Peristiwa Ya Lal Wathan di Tempat Sa’i terjadi saat umroh kedua, Sabtu 24 Februari setelah Shalat Ashar. Dalam umroh pertama Rabu 22 Februari dini hari saat baru pertama kali kami sampai di Tanah Suci Mekkah, tidak ada kejadian ini.
Umroh kedua berlangsung setelah kami zairah ke tempat-tempat suci, yang umumnya menjadi tujuan saat berhaji, awalnya dari Jabal Tsur, tempat Nabi mengelabui kejaran musuh bersama Sayyidina Abu Bakar As-Shiddiq, sblum melanjutkan rute hijrah ke Madinah, kemudian ke Padang Arafah tempat wukuf jamaah haji, ke Jabal Rahmah, ke tempat pertemuan Nabi Adam dan Ibunda Hawa’, ke Muzdalifah, melihat tempat mabit, terus ke Mina, tempat mabit selanjutnya hingga tugu-tugu jamarat untuk melempar batu jumrah.
Setelah itu kami ke Ji’ronah, untuk mengambil miqot, berniat umroh dan memakai ihrom serta shalat sunnah 2 rakaat.
Selanjutnya kami ke Masjidil Haram, thawaf, berdoa setelah thawaf, kemudian menuju mas’a (tempat sa’i), dan melaksanakan ibadah sa’i.

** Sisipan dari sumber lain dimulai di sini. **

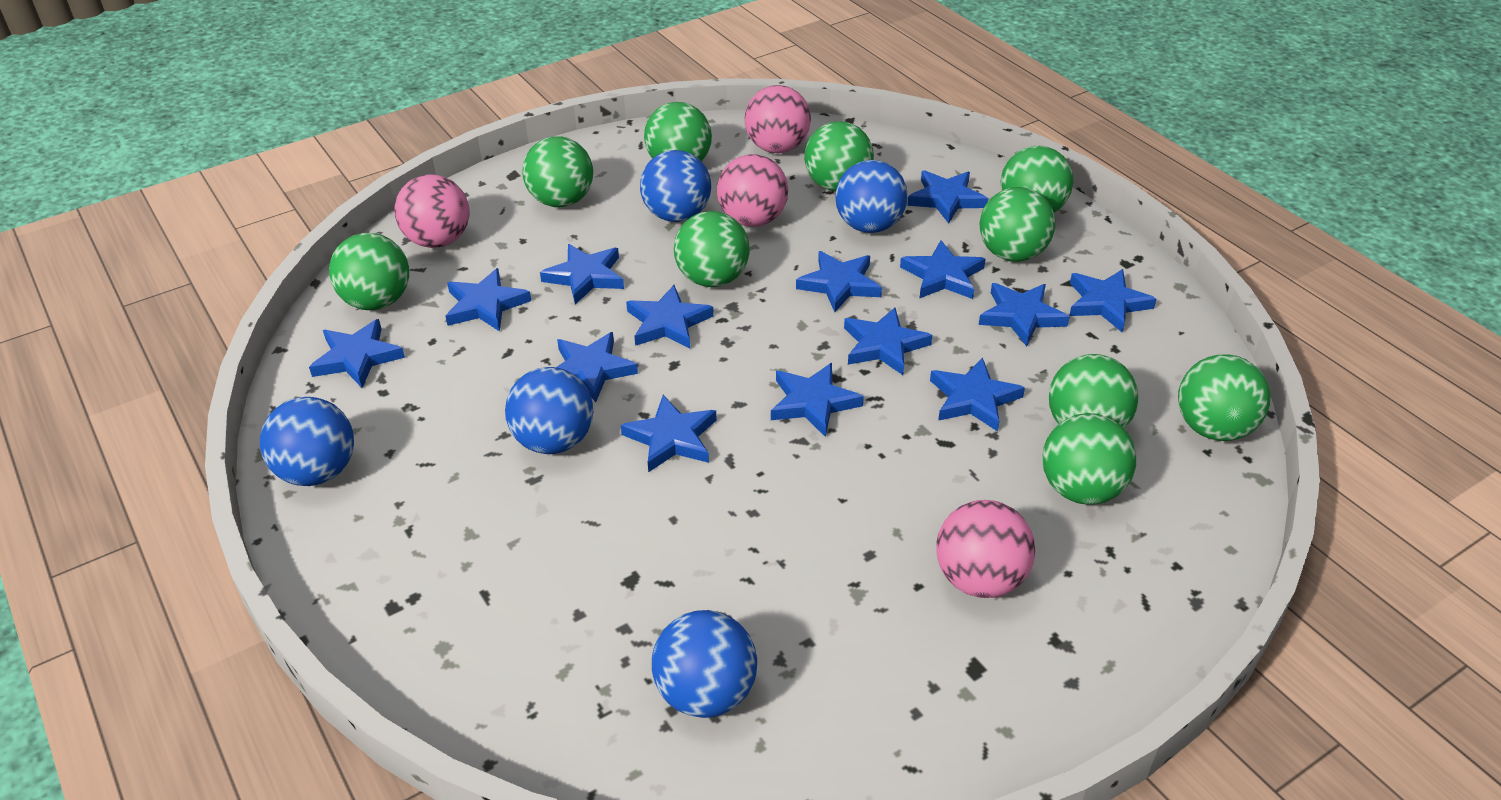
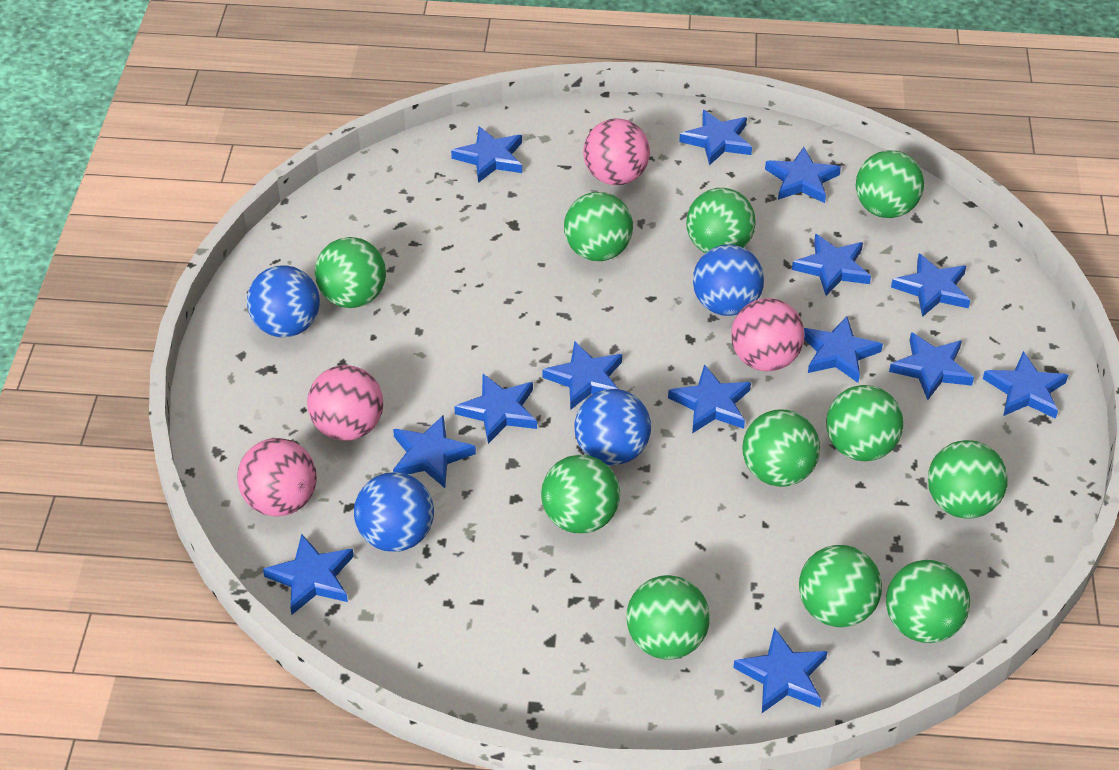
blue ball: 5 -> 4
green ball: 10 -> 11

Dalam ibadah thawaf dan sa’i dipimpin oleh muthawwif, yang merupakan sahabat-sahabat Banser Ansor yang tinggal di Mekkah, Madinah dan Jeddah, secara bergantian, doa-doa seperti yang termaktub dalam buku manasik haji, dilantunkan bersama-sama, doa yang berbeda-beda baik di setiap putaran thawaf hingga setiap perjalanan sa’i dibaca bersama-sama pula.
Di tengah proses Sa’i terdengar adzan Ashar berkumandang, kami pun shalat jamaah Ashar di Mas’a (Tempat Sa’i), setelelah shalat jamaah kami melanjutkan untuk menyempurnakan ibadah sa’i.

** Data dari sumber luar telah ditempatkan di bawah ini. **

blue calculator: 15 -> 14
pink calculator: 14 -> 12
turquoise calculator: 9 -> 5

Dalam perjalanan terakhir, ketujuh antara Shafa dan Marwa, setelah melantunkan doa perjalanan sa’i ketujuh, kami melantunkan bacaan Istighfar, seperti lantunan di awal Syiir Tanpo Waton yang terkenal itu (tapi syiir Jawa nya tidak dibacakan), kemudian lantunan Allahul Kafi Rabbunal Kafi… Nah sebelum finish di Bukit Marwa, secara spontan ada yang melantunkan Ya Lal Wathan, maka secara spontan pula, jamaah lain yang rata-rata terbiasa melantunkan Ya Lal Wathan mengikuti.
Bahwa Ya Lal Wathan, hubbul wathan minal iman… Indonesia biladi… yang dilantunkan yang versi Arabnya, yang dikarang oleh KH Wahab Hasbullah dari sanad dan diijazah oleh KH Maimoen Zubair. Versi Indonesia Ya Lal Wathan tidak dilantunkan, karena versi ini baru ada belakangan.
Bahwa Ya Lal Wathan bagi Banser dan Ansor serta warga Nahdliyin umumnya bukanlah syair dan lagu sembarangan, syair ini selain doa juga tenaga membangkitkan cinta tanah air (hubbul wathan minal iman) yang tidak memisahkan antara ajaran cinta tanah air dengan ajaran agama. Membela Tanah Air adalah Ibadah.
Ya Lal Wathan di tempat sa’i adalah doa untuk negeri, seperti halnya Nabi Ibrahim yang juga mendoakan negeri Mekkah dan penduduknya yg kemudian diabadikan dalam Quran, Allahummaj’al hadza baladan aminan… “Wahai Rabbku, jadikanlah negeri ini (Makkah) negeri yang aman sentosa, berikanlah rezeki dari buah-buahan.. (Al-Baqarah 126).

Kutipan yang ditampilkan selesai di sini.